As consumers clamor for smaller, sleeker and cheaper products, the pressure for embedded designers to find space and cost effective flash memory is higher than ever. Thankfully, serial flash memory devices provide the solution.
Serial flash is a small, low-power NOR flash memory that uses SPI (Serial Peripheral Interface) bus, sometimes called “four wire” serial bus, for sequential data access. When used in an embedded system as code or parameter data storage, serial flash requires fewer connections on the PCB (printed circuit board) than parallel interface flash memories since it serializes the data on fewer I/O pins and transfers data one bit per clock. This allows reduction in board space, power consumption, and overall system cost — key reasons why serial flash memories have gained popularity in the embedded system design community.
One great advantage of working with serial devices is you can use different densities in the same industry-standard footprint. SPI devices can be as small as 2 mm x 3 mm (See left for actual size).
Some of the more popular package types include 8- and 16-pin plastic small outline (SO8 or SO16), 8-pin dual flat package (aka, WSON or MLP8), ceramic Dual In-Line (DIP) and 24-ball Ball Grid Array (BGA). To minimize board modifications as density requirements grow, a designer can layout a PCB to accommodate different package types such as SO8 to SO16 as shown in figure 1.

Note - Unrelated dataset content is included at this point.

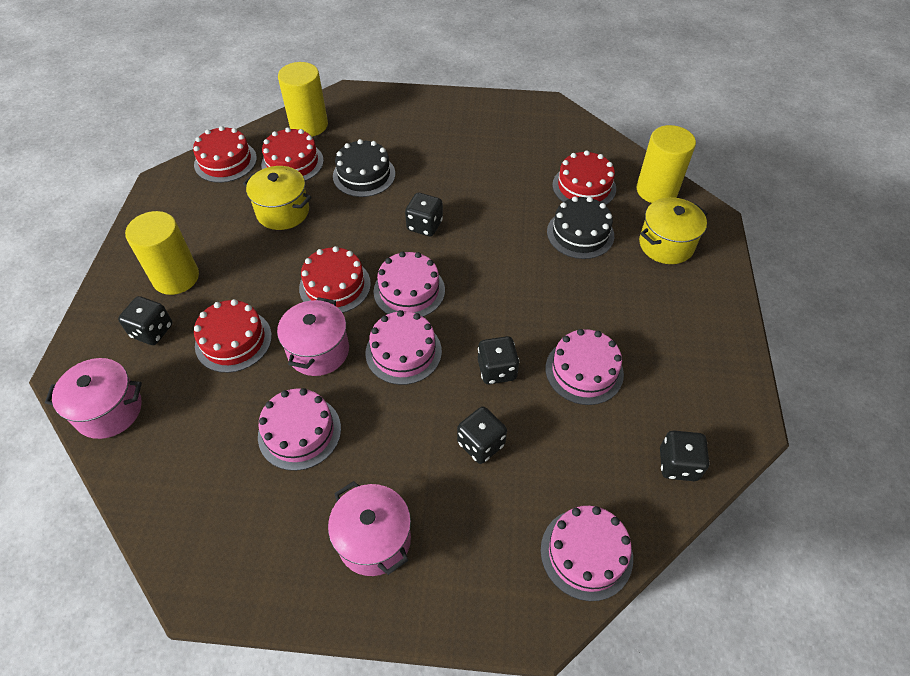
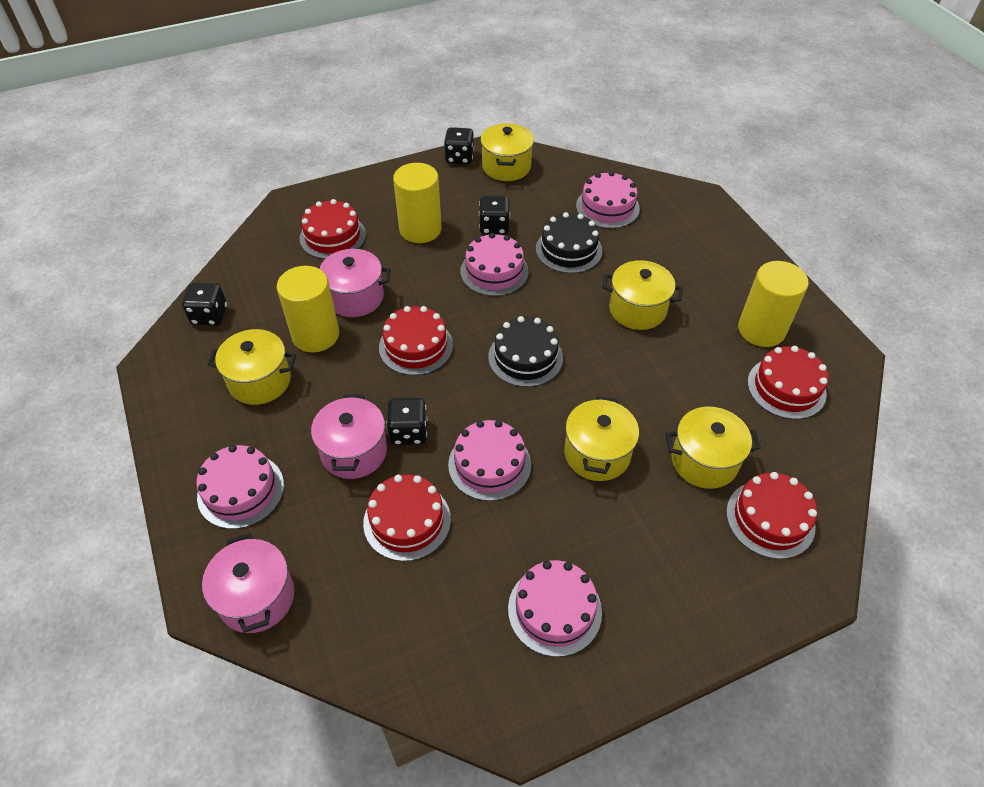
black dice: 5 -> 4
yellow pot: 2 -> 5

Serial flash memory devices also vary in densities and power usage. Serial flash memory ranges from 512 Kilobits to 256 Megabits to meet the needs of most embedded systems. Software can do 256-Byte, 4-KByte, 32-KByte or 64-KByte erases on the memory device which gives the embedded application flexibility for usage models that range from frequent parameter data updates to simple firmware storage. The most common operating voltage for serial flash devices is 3.0 volts nominal, but 1.8 and 2.5 volts have started to gain traction in low-power embedded applications.
Comparison of Serial Flash vs. Other Non-Volatile Memories
†Transfer rates with serial flash improve when operating with dual or quad I/O
Generally, when thinking about serial flash, one might assume data is being sent slowly and sequentially on one data line at a time. While this is true for the original serial flash devices, SPI has progressed significantly since then. Today, clock speeds operate up to 108Mhz and data transfers can be done in 2 data lines (Dual I/O) or as much as 4 data lines (QUAD I/O), by multiplexing some pins in the legacy serial flash and re-using them as additional I/O pins. This, in effect, increases the read transfer rate exponentially as the number of bytes per fetch increases, making it faster than asynchronous parallel flash devices in this case.
Another key performance consideration when designing with serial flash relates to a code execution method called eXecute In Place or XIP. With XIP, code is executed directly from the flash device, thereby eliminating the need for RAM (Random Access Memory) in the design. Serial flash devices enable XIP mode by allowing an application to reduce random access time by saving instruction clock cycles. In XIP mode, the serial flash device needs only addresses to output the data. The serial flash memory can enter and exit from the XIP mode with dedicated instructions or by programming a non-volatile register that set this mode as default.
To boost programming performance especially in high-volume manufacturing, there are several methods that can be implemented. Some serial flash devices in SO16 package also have the capability of doing x8 mode factory programming, using 8 of its pins as inputs. Some serial flash devices also have the capability to increase programming performance when a high voltage is applied to VPP pin. Depending on the preference of the manufacturer, implementing a combination of these options can improve programming time significantly compared to normal serial single I/O programming mode.
There are a number of specific security features offered in serial flash including:
• One-Time Programming (OTP): Permanently protects blocks from modification allowing read-only access for applications that require a fixed code image
Due to its diverse attributes, serial flash memory has found its way into several embedded applications from printers to graphic cards; gaming consoles to PC BIOS; DVD/Blu ray writers and players to answering machines; as well as video recorders, routers, bluetooth devices, and WiFi modules. Applications that require speed can use serial flash with QUAD I/O or XIP Mode. Applications not requiring high performance can take advantage of the simplicity of a single I/O implementation. New applications using serial flash memory include WiMAX devices, set-top-boxes, low-end cellular phones and netbooks.
As the ever-changing electronics industry continues to march toward “smaller, faster and cheaper” designs, this no longer has to sound like a cliché – it’s a reality today with serial flash memory and it may be the best choice for your next embedded design.